What does an ideal bowel movement look like?
If I had to describe the “ideal” bowel movement, it would be one that arrives without urgency and that passes easily, completely, and without pain.
In terms of what it would actually look like, the Bristol Stool Chart categorizes seven different stool types — ranging from type 1, separated hard lumps, like nuts; to type 7, watery with no solid pieces. Bowel movements on the lower end (constipation) or higher end (diarrhea) are generally not considered to be indicative of ideal bowel function and could be due to a number of factors including IBS, IBD, poor diet or hydration status, medications, and so on.
When talking frequency of bowel movements, how often is too often?

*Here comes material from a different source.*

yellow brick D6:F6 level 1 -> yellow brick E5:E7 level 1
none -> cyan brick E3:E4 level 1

There’s obviously a number of factors that go into determining how often someone goes to the washroom, but the data that I’ve seen suggests a couple of things:
- Even though going once a day is the most common pattern, it doesn’t necessarily represent everyone’s patterns.

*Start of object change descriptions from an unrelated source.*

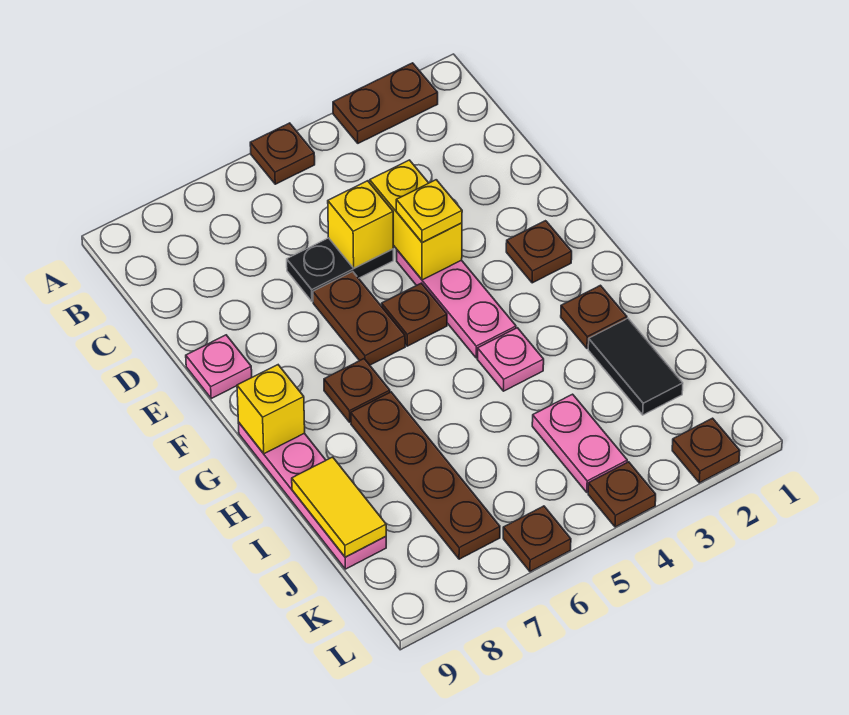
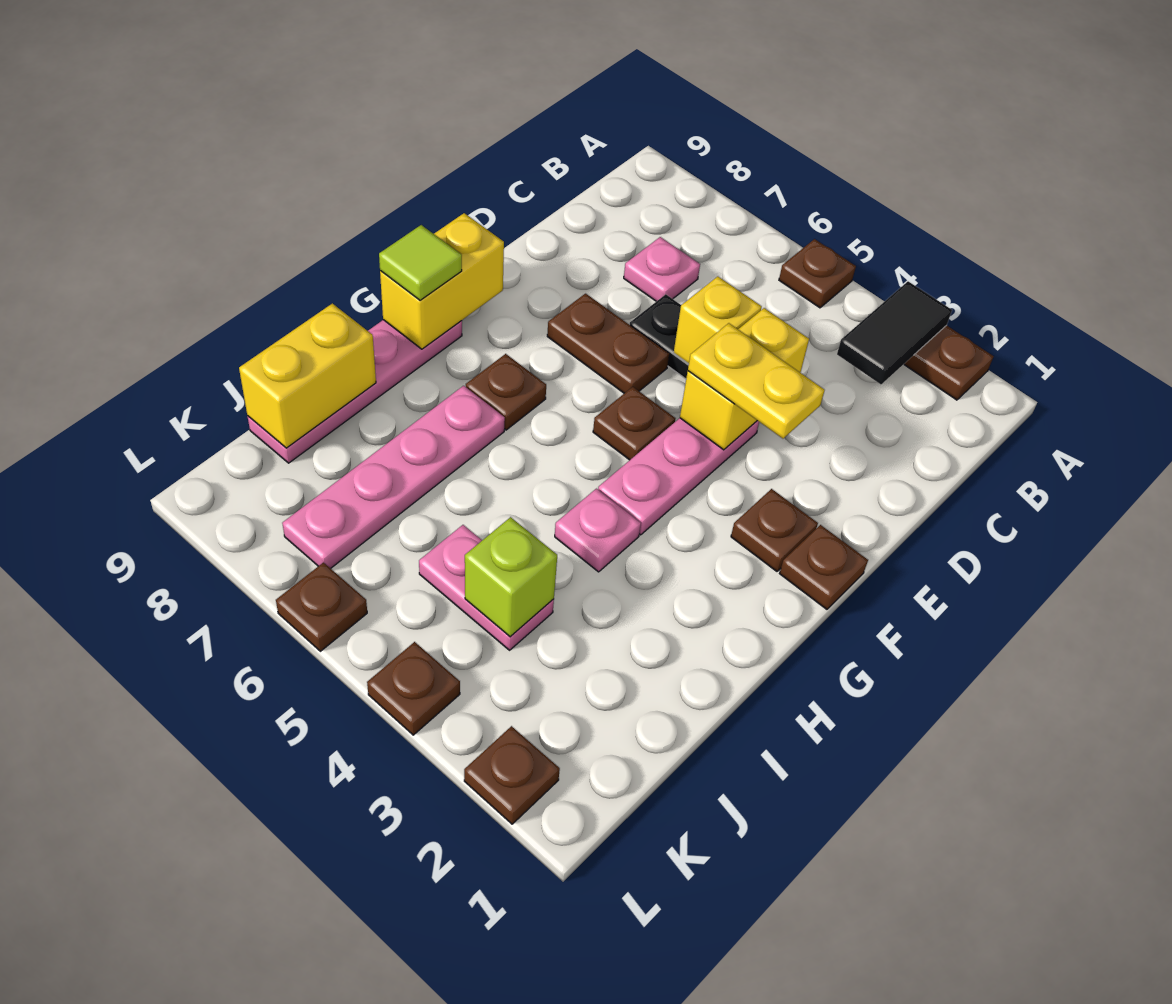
yellow plate E4 level 3 -> yellow plate E3:E4 level 3
brown plate E6:F6 level 1 -> brown plate E6:E7 level 1
pink plate E9 level 1 -> pink plate C7 level 1
yellow brick G9 level 2 -> yellow brick F9:G9 level 2
none -> lime tile G9 level 3
brown plate H2 level 1 -> brown plate F1 level 1
brown plate H7:K7 level 1 -> pink plate H7:K7 level 1
black tile I2:J2 level 1 -> black tile A3:B3 level 2
yellow tile I9:J9 level 2 -> yellow brick I9:J9 level 2
pink plate J4:K4 level 1 -> pink plate J4:J5 level 1
none -> lime brick J4 level 2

- Nearly all people have bowel movements between three times per day and three times per week.
I think that if you fall outside of those ranges (you go more than three times per day, or less than three times per week, or are constantly at either fringe), it may be something worth exploring further.
What are the biggest misconceptions you hear about IBD and IBS?
That it’s just about food — there is no getting away from the fact that one’s dietary selections play a massive role in overall gut health and symptoms. But food is not the only thing that matters.
Stress, for example, can negatively impact the helpful probiotic bacteria populations in your gut. Other relaxation practices, such as hypnotherapy, yoga, and meditation, may also have a non-food role to play in IBS management.
Gluten isn’t automatically public enemy number one. Unless you have an immune response to gluten, as in celiac disease, eliminating it from your diet isn’t necessarily the gold standard first step to improve your digestive health.
A professional can help you determine whether modifying your intake of gluten (or other relevant foods) is in your best interests.
If a reader suspects something may be off with their gut health, what do you recommend as a next step?
Keep in mind that every gut is unique and digestive health is complex, so if you haven’t won that battle on your own, make sure to seek assistance from a professional who works in that area of practice.